Excellent video. Thanks.
My BMI is 21 and I’m very athletic. My a1c is stubbornly at 5.8
I’m starting 10% carbs eating. I hope it works
Seems to me these drugs should be avoided at all costs.
Thank you professor Bikman. You gave a very clear and up-to-date summary of the effects, benefits and problems of GLP-1 drugs.
Excellent presentation.
The comment about type 1 diabetes people not being able to retain weight absent insulin regardless of calories is an ultimate nail in the CICO coffin
As always, Ben is a wealth of information and wisdom
Interesting
Thanks Ben. Insightful, as usual.
23:00 AUC of insulin is lower, under GLP-1 treatment, but insulin nadir (160-270 min) is higher.
Insulin signalling doesn’t just relocate GLUT4 to the plasma membrane, it also potentiates the transcription of and activation of acetyl-CoA carboxylase, which catalyzes the conversion of cytosolic citrate to palmitate. The first step of that process produces malonyl-CoA which inhibits long chained fatty acid (LCFA) import into the mitochondria. We can infer then that the insulin nadir is the point of the maximal transport of LCFA across the mitochondrial membranes. Raise the insulin nadir and the fuel line of fatty acids is crimped. Reduce supply of fatty acids and the mitochondria is required to supplement from alternative fuels to support the ATP:ADP ratio. 2 hours after a meal glucose available from circulation has dropped. Where does the mitochondria find fuel when glucose has run low, and fatty acid supply is inhibited. The labile amino acid pool.

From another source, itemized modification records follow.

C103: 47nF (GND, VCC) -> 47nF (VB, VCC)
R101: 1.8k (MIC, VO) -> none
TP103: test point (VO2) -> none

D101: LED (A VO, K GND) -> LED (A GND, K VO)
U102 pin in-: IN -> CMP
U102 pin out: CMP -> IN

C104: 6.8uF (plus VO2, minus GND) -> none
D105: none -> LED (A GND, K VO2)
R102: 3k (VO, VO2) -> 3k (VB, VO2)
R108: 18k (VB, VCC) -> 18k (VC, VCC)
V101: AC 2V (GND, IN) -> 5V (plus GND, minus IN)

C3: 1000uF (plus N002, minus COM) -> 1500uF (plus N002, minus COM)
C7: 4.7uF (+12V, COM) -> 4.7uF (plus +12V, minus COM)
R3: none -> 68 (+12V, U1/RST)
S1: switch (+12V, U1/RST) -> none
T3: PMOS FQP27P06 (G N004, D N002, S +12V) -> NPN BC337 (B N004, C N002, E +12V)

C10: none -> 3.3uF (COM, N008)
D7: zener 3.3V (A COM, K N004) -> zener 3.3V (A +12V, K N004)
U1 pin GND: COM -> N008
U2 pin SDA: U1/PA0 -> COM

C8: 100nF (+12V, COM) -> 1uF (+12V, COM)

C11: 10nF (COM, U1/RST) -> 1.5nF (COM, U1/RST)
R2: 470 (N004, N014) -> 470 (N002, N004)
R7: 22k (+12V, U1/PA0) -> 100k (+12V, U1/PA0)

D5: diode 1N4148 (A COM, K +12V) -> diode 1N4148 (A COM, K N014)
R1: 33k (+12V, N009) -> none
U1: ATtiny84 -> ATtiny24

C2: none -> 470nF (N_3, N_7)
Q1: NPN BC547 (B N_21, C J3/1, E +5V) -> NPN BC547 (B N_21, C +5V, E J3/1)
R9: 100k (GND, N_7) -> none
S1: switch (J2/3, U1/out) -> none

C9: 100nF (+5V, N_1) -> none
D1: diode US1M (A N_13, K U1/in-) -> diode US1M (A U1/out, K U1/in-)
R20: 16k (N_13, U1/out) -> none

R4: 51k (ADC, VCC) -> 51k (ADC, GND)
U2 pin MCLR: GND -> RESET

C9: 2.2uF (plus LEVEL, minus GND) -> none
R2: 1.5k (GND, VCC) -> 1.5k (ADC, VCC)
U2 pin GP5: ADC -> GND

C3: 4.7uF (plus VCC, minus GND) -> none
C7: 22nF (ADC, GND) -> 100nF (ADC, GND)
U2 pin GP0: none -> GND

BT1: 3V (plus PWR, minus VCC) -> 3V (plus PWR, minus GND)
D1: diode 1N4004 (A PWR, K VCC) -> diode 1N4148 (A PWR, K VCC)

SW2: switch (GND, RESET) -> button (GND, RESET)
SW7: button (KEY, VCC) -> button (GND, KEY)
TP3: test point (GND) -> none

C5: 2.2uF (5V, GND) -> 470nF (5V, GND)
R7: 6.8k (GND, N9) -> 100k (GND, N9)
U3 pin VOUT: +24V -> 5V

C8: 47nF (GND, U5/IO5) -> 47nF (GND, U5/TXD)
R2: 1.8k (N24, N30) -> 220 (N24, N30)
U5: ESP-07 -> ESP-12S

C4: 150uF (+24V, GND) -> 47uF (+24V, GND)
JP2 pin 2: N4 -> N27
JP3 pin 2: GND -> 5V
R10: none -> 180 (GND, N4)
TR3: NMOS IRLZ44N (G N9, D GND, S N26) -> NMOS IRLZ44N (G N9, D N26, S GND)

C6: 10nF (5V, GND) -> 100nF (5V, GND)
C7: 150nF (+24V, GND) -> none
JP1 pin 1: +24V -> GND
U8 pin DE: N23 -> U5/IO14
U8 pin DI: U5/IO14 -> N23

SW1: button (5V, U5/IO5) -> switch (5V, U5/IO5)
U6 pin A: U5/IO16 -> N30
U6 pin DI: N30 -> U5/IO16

Now take a process (circulating GLP-1) that was evolutionary conserved to have a half-life of 2 mins, and mess with its degradation so it has a half-life of 2 weeks. And re-dose every week. Of course it causes outsized lean mass loss. How could it do anything else?
The best interpretation of the carbohydrate insulin model of obesity must include not just the hormones effect on the source (adipocytes) but also on the sink (LCFA import into beta-oxidation).
Brilliant as usual!
As usual, Dr. Bikman explained this so well.
Brilliant presentation, thanks for sharing.
Thank you Ben for your service and efforts
I could listen to Dr. B for hours
Incredible presentation!
Always looking fwd to your next classroom discussions 🤓
Cheers from Switzerland
Ben is a genius! ❤
Brilliant as always thank you Dr. Bikman.
Monkeying around with nature’s exquisite balancing with pharmaceuticals seldom leads to a good outcome.
Thank you Ben!